I believe the Holy Scriptures to be the inerrant Word of God, inspired by the Holy Spirit and fulfilled in Christ Jesus, our risen Lord and Savior. Therefore, I have faith that children are exactly what God tells us they are in His Word: a heritage to receive from Him. Children are not a prize for me to earn, a commodity for me to demand, nor an idol for me to worship. They are a gift which my Heavenly Father only has the privilege to bestow and to withhold. If God makes me a mother, then I can receive His good gift of a child with all joy and confidence in His love for me. If God does not make me a mother, then I can still know with all joy and confidence that God loves me completely in His perfect gift of the Child Jesus whose sacrifice on the cross atoned for my sin and reconciled me to my Heavenly Father. I am God’s own child, purchased and won by the blood of Jesus, and God promises in His Word that He will work all things - even my barrenness - for my eternal good. For this reason, I can in faith confess that my barrenness is a blessing.

Why Me?

MP900382674When asking God the question “Why me?” in regards to my suffering, I replace the clear promises of God in the Bible with a false expectation for something which God’s Word doesn’t actually promise.
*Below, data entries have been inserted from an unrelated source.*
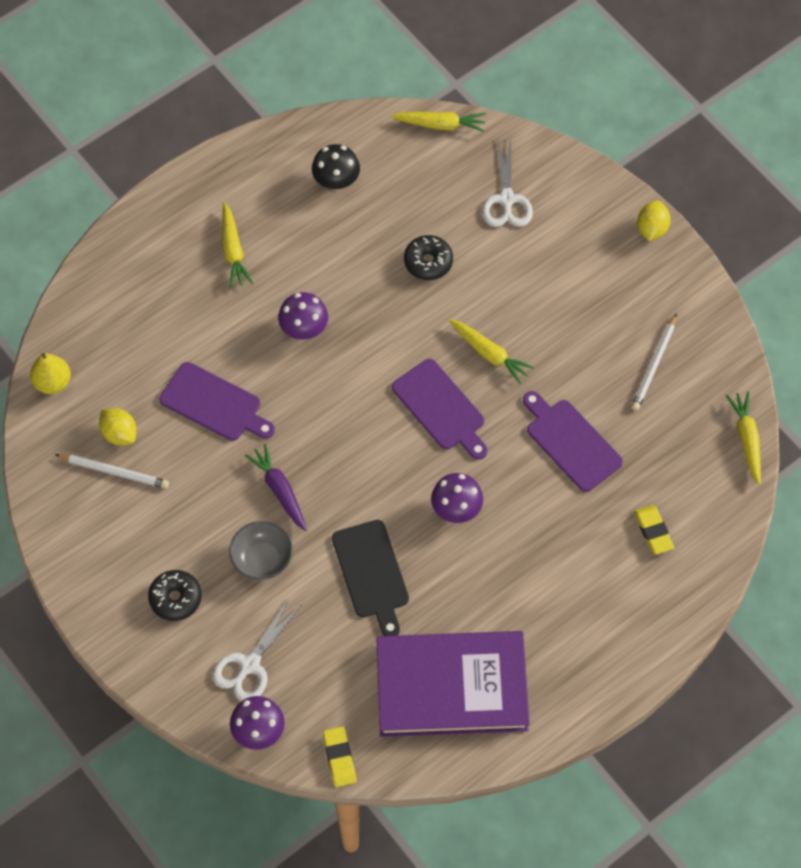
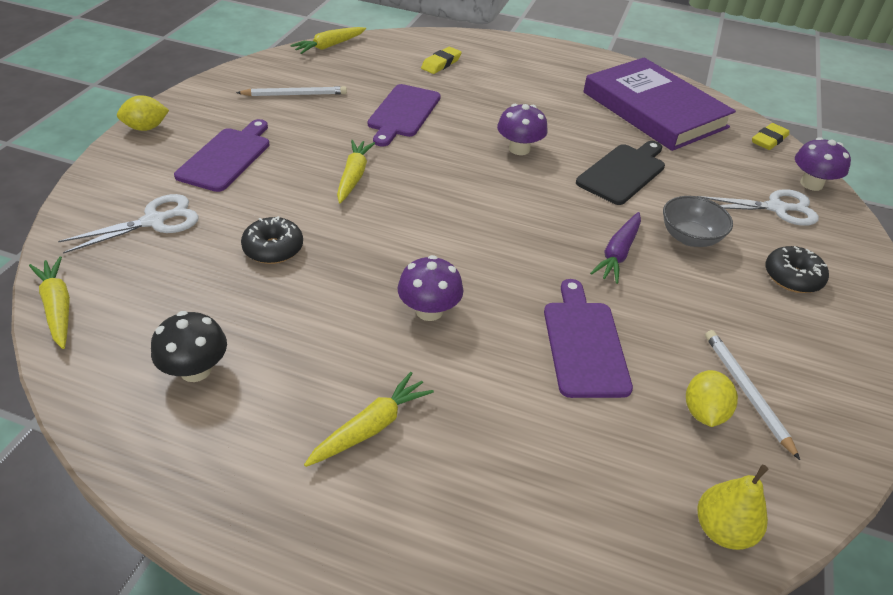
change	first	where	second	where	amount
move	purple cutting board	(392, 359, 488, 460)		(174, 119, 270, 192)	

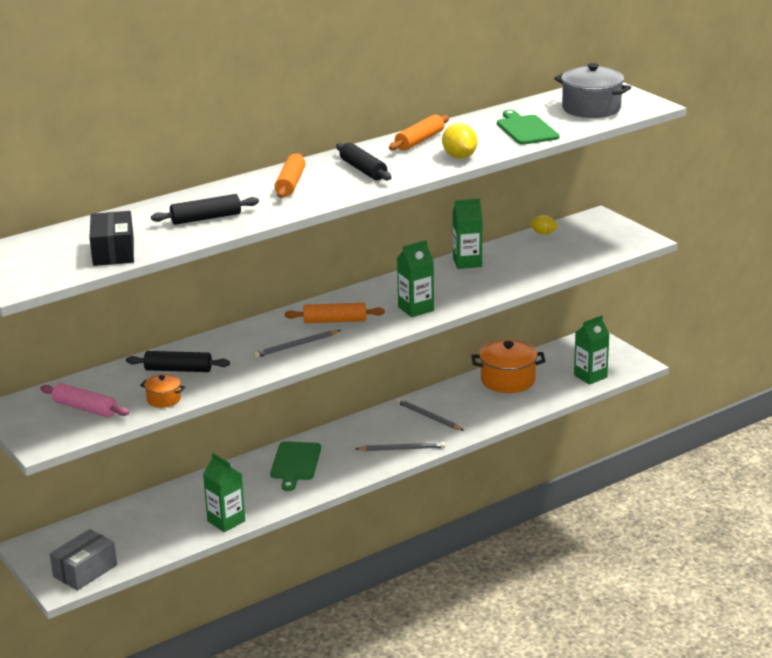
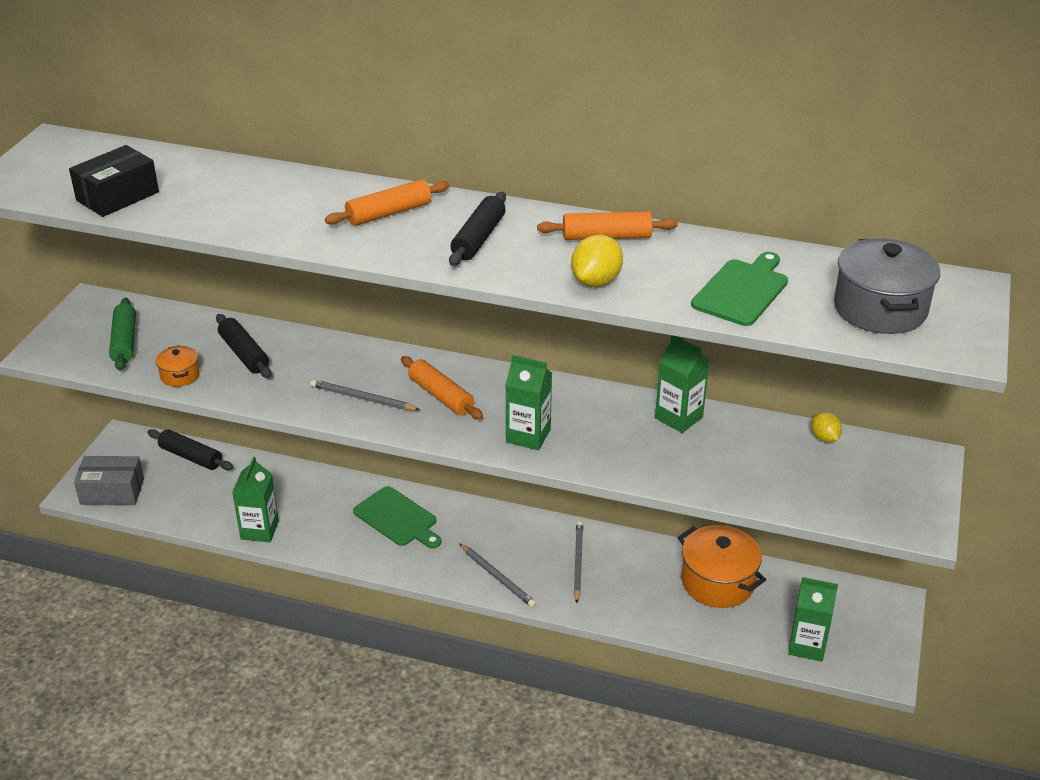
change	first	where	second	where	amount
move	black rolling pin	(151, 194, 259, 225)		(147, 429, 233, 470)	
recolor	pink rolling pin	(40, 383, 130, 418)	green rolling pin	(109, 298, 136, 371)	
rotate	green cutting board	(270, 441, 321, 491)		(353, 486, 441, 548)	105 degrees counterclockwise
I am not promised success or wealth or happiness or health or easy living or children. I deserve none of these things. My goodness is as filthy rags, and God owes me nothing good in return.

Only because God is good Himself does He graciously promise and grant me forgiveness and salvation and peace and my daily bread. In fact, He is so good and wise that He also promises and grants me suffering and fatherly discipline and the refiner’s fire.

“Why me?”

Because I’m baptized into Christ to die with Him and live again. Because I’m loved. Because my Father in heaven keeps me, a dumb sheep prone to stray, from wandering away from the flock. Because the Bible tells me so.

The Bible tells you so, too.

The Great Temptation

The great temptation of barrenness is to believe that God’s blessed favor will only come to you in the form of a child of your own.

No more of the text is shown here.